Open Access Highly Accessed Open Badges Research article

The Belgian MIRA (MabThera In Rheumatoid Arthritis) registry: clues for the optimization of rituximab treatment strategies

Bert Vander Cruyssen1*, Patrick Durez2, Rene Westhovens3, Marie-Joelle Kaiser4, Ilse Hoffman5, Filip De Keyser1 and The MIRA Study Group

Author Affiliations

1 Department of Rheumatology, Ghent University Hospital, De Pintelaan 185, 9000 Ghent, Belgium

2 Department of Rheumatology, Cliniques Universitaires Saint-Luc, Avenue Hippocrate, 10, 1200 Brussels, Belgium

3 Department of Rheumatology, University Hospitals KULeuven, Herestraat 49, 3000 Leuven, Belgium

4 Department of Rheumatology, University Hospital Liège, Domaine universitaire B35, 4000 Liège, Belgium

5 Department of Rheumatology, GZA St-Augustinus Hospital Antwerp, Oosterveldlaan 24, 2610 Wilrijk, Belgium

For all author emails, please log on.

Arthritis Research & Therapy 2010, 12:R169  doi:10.1186/ar3129

Published: 10 September 2010



This study describes the results of the Belgian 'MabThera In Rheumatoid Arthritis (MIRA)' registry: effectiveness, safety and evaluation of the current retreatment practice on the background of the Belgian reimbursement criteria for rituximab.


All Belgian rheumatologists had the possibility to participate in the study. Patients entered the registry in November 2006 and the entry is still open.


By mid-September 2009, 401 patients had entered the registry with a mean follow-up time of 70 weeks. Overall, DAS28-ESR decreased from 6.0 at baseline to 4.2 at week 16. Further decrease of disease activity was observed at the end of year 1 and year 2 with mean DAS28-ESR of 4.0 and 3.7 at these respective time points. More than 80% of patients showed a EULAR response at week 16. Patients could be retreated if they had DAS scores of > 3.2 at least 6 months after the previous course. Second and third courses were given in 224 and 104 patients, respectively. At month 6 after the second course, significantly lower DAS28-ESR values were observed compared to the first course. This was especially the case for patients who were retreated before they showed an obvious flare (DAS increase > 1.2).

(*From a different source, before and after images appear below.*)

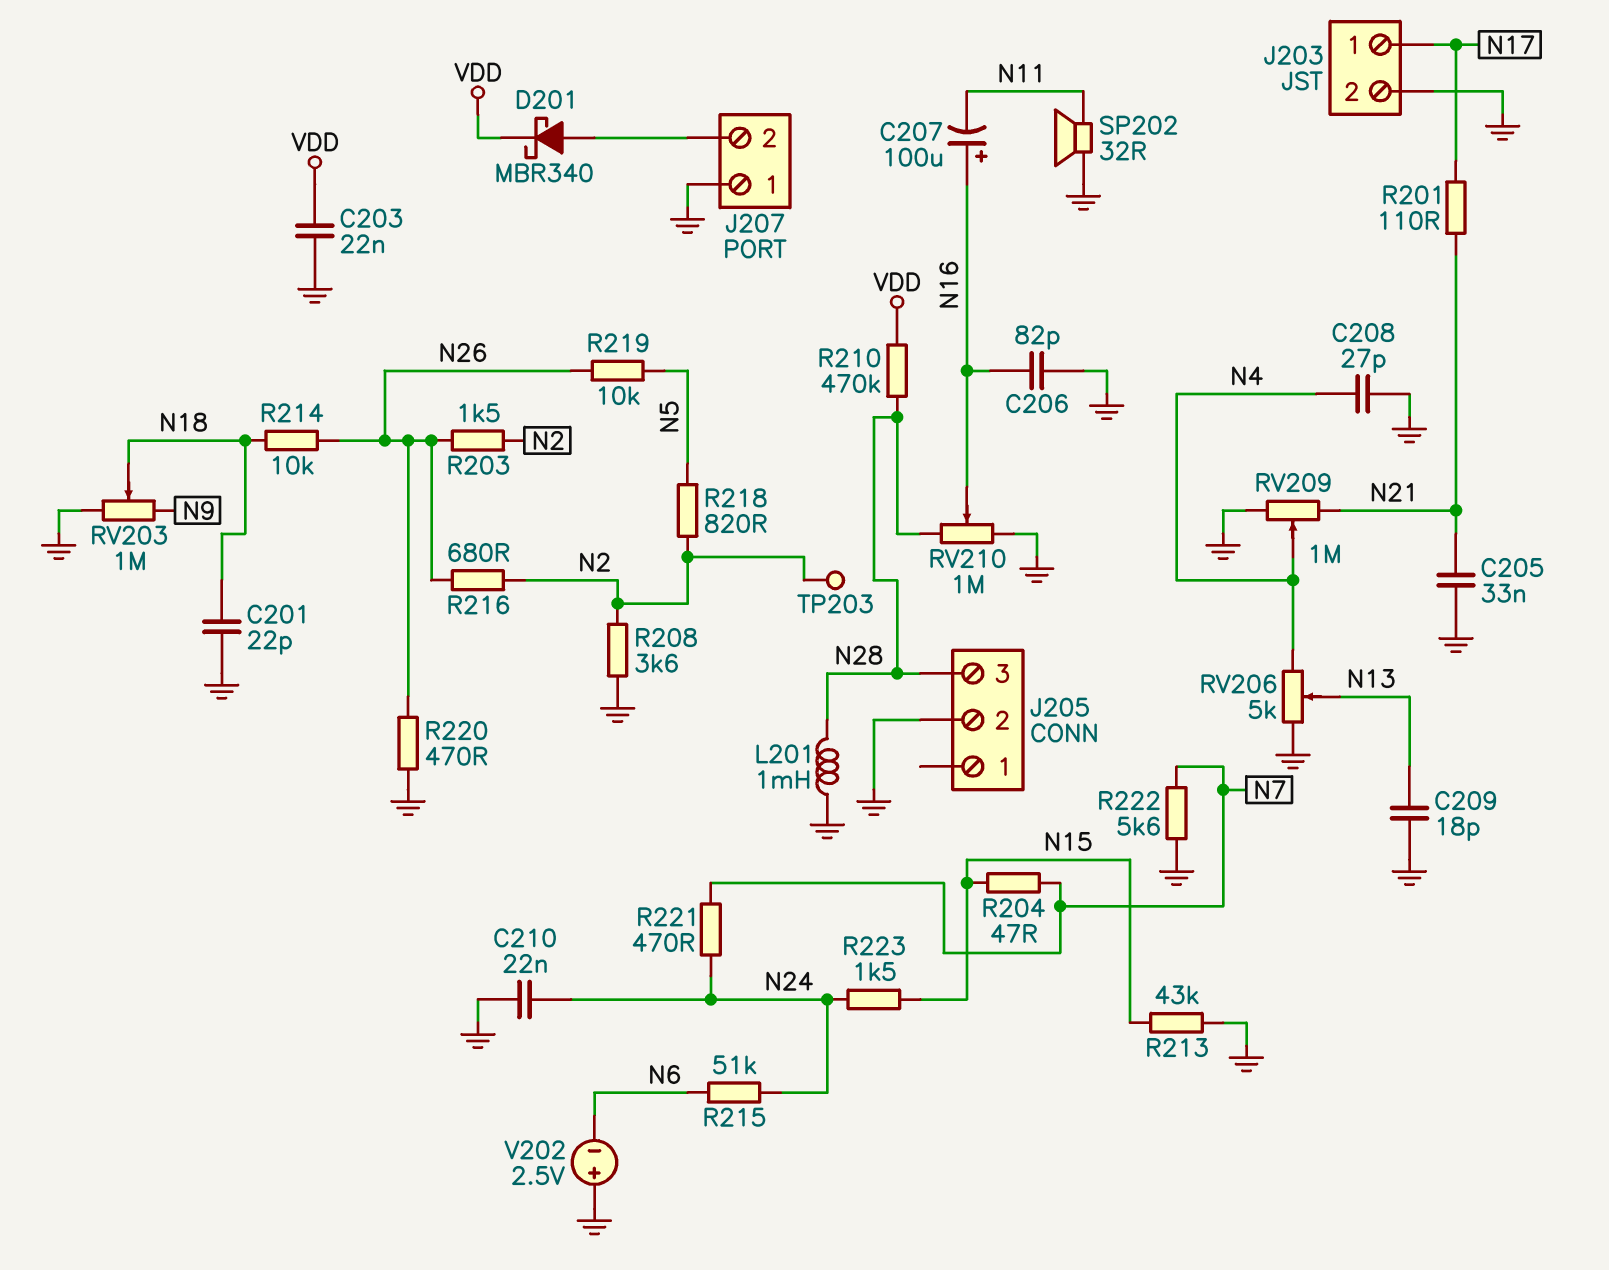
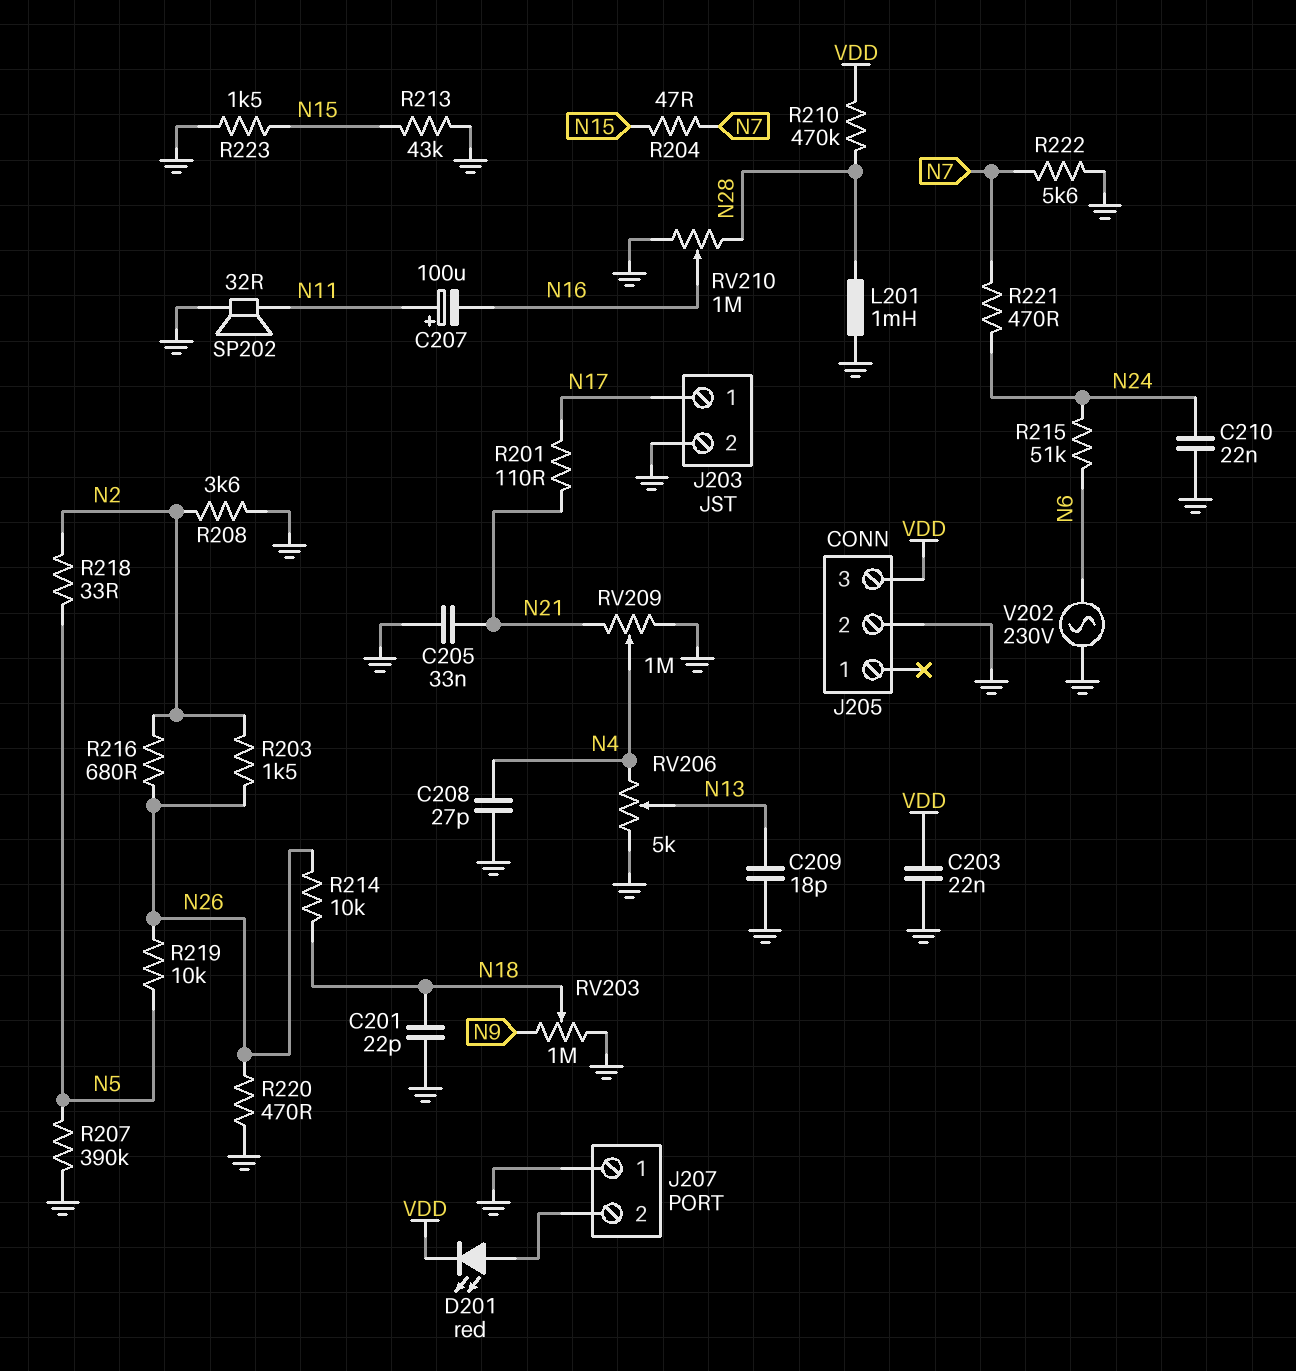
C206: 82pF (GND, N16) -> none
C207: 100uF (plus N16, minus N11) -> 100uF (plus N11, minus N16)
D201: schottky MBR340 (A J207/2, K VDD) -> LED red (A J207/2, K VDD)
J205 pin 3: N28 -> VDD
R207: none -> 390k (GND, N5)
R218: 820 (N2, N5) -> 33 (N2, N5)
R223: 1.5k (N15, N24) -> 1.5k (GND, N15)
TP203: test point (N2) -> none
V202: 2.5V (plus GND, minus N6) -> AC 230V (GND, N6)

This study describes the follow-up of a daily clinical practice cohort of 401 RA patients with long-standing refractory disease treated with rituximab. Relatively high DAS28 values at the start of each retreatment, compared to values 6 months after each treatment course, were noted. Moreover, further decrease of DAS28 scores after the second course was significantly more pronounced in those patients who didn't show an obvious flare. These two elements suggest that treatment of RA patients with rituximab could be optimized by earlier retreatment.